Tra le novità, sono i contratti a tempo determinato ad esser stati oggetto di profonde modifiche, sia per quel che riguarda la durata che i rinnovi consentiti.

Il tutto con il rischio che la lotta al precariato si trasformi in un boomerang e che porti all’incremento del fenomeno del turnover. Ed è proprio per questo che le reazioni sono, su tutti i fronti, fortemente critiche.

Decreto Dignità: le reazioni dei sindacati Cgil, Cisl e Uil

Le prime reazioni sulle novità contenute nel testo del Decreto Dignità arrivano dai tre sindacati maggiormente rappresentativi dei lavoratori, Cgil, Cisl e Uil.

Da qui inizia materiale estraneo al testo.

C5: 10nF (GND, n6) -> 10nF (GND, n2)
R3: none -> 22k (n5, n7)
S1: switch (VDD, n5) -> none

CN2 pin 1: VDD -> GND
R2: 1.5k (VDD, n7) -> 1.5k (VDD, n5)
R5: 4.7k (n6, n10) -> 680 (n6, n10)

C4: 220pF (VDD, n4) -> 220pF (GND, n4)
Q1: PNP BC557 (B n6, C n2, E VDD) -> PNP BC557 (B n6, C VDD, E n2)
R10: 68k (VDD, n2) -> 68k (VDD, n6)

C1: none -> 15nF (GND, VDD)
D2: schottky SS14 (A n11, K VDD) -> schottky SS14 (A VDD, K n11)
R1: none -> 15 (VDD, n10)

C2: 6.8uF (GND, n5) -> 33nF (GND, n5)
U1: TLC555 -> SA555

Lo smantellamento del Jobs Act secondo la direzione data dal Ministro del Lavoro e dello Sviluppo Economico Luigi Di Maio non convince neppure la Cgil che, negli ultimi anni, si è schierata in prima linea nel sottolineare gli svantaggi della riforma del lavoro voluta dal PD:

“Il decreto dignità varato ieri in tarda serata dal Consiglio dei ministri, pur contenendo misure interessanti e condivisibili, da tempo richieste dalla Cgil, a partire dall’intervento sui tempi determinati, manca di coraggio nell’affrontare, attraverso un intervento organico, un profondo ridisegno delle regole del mercato del lavoro

E ancora, dalle pagine del quotidiano Rassegna Sindacale, la Cgil scrive, in merito alle novità sui contratti a tempo determinato:

“l’intervento è positivo. Risulta condivisibile anche la riduzione del limite massimo che passa dai 36 mesi ai 24, così come il numero delle proroghe possibili da 5 a 4

L’introduzione dell’aggravio del costo contributivo per ogni rinnovo è in termini di principio condivisibile". Tuttavia "appare evidente come tale aggravio, cioè l’aumento dello 0,5% del contributo Naspi della legge 92/12, rischi di essere ragione per la quale le imprese possano decidere di non rinnovare alla scadenza dei 12 mesi, procedendo ad alimentare il turn over attraverso plurimi contratti a tempo determinato di 12 mesi.”

Più caute sono, invece, le dichiarazioni della Segretaria generale della Cisl, Annamaria Furlan che, in merito ai contenuti del Decreto Dignità dichiara:

“lo esamineremo con molta attenzione, ma vi sono alcune questioni rilevanti: meno precarietà significa dare più certezza ai nostri giovani e non è più possibile che le imprese prendano fondi pubblici e poi decidano di delocalizzare. Quindi, su questo spirito siamo assolutamente convinti che vi siano questioni importanti, nodali assunte come priorità e lo condividiamo, sui singoli provvedimenti ci riserviamo una lettura attenta”.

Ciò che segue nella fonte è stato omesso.